The present study has some limitations and is not able to inform us whether other major determinants of postural control, such as trunk strength and control, affected the participants balance control [26]. Future clinical trials investigating the effects of aquatic therapy paradigms to address stability for individuals with SCI with pre-determined levels of balance control under different aquatic conditions and different postural positions for the upper extremities, would advance our understanding of postural control in water. Intervention studies investigating whether aquatic therapy is superior and/or an adjunct to land therapy in the recovery of balance of individuals with iSCI are warranted.

Concluding remarks

This case series revealed that not all individuals felt comfortable immersed in the water. Particularly, P1 with sensory deficits and P4 with spasticity, both having very low reactive balance control, felt they were more comfortable while standing on land, as evidenced by their qualitative reporting. Although two participants preferred standing on land than in water, five out of six participants felt more secure standing in water than on land, since they did not have the fear of falling. Clearly, assessing self-efficacy in behavioral paradigms of balance control needs to be incorporated into future studies.

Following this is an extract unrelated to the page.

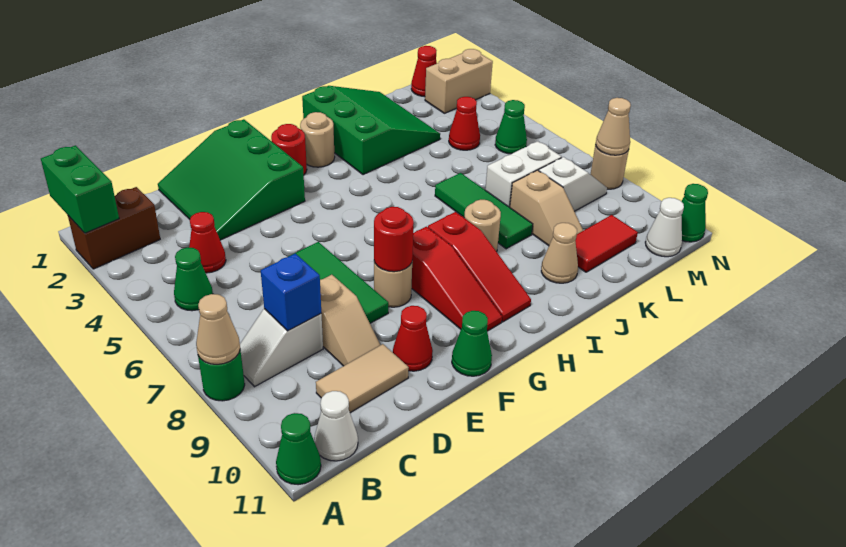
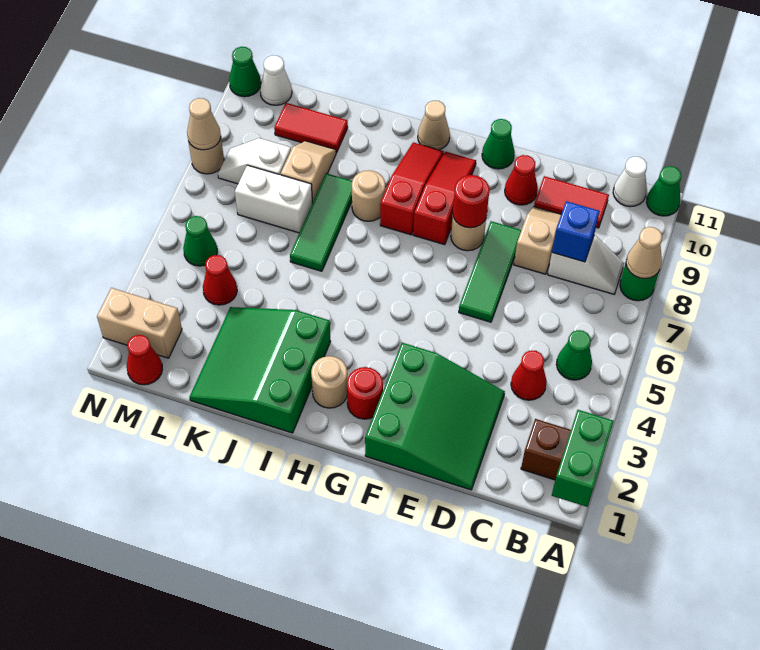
tan tile C10:D10 level 1 -> red tile C10:D10 level 1
tan cone J10 level 1 -> tan cone H11 level 1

Our findings are important to understand the mechanisms of immersion while standing in water, i.e. quantifying the dynamics of upper and lower trunk movement, and the whole body response to immersion as measured by the COP parameters. Our study showed that upper and lower trunk acceleration ratio of three participants changed, indicating a new postural strategy to maintain balance in water, with about 50% of the body weight offloaded and the lower body (up to the umbilicus) feeling the effects of the hydrostatic pressure and thermic effects of water. The increased displacement and velocity of the COP seems to be a response for postural control, which could benefit balance gains on land. Therefore, understanding how posture is changed by the immersion in water is informative to future clinical studies, especially those with focus on regaining balance control. Collectively, participants felt they swayed more in water than on land and found water a safe environment for standing. Having patients with SCI stand in water experiencing postural perturbations, even beyond their limits of stability, may be an important rehabilitative approach to challenge balance control and facilitate balance recovery.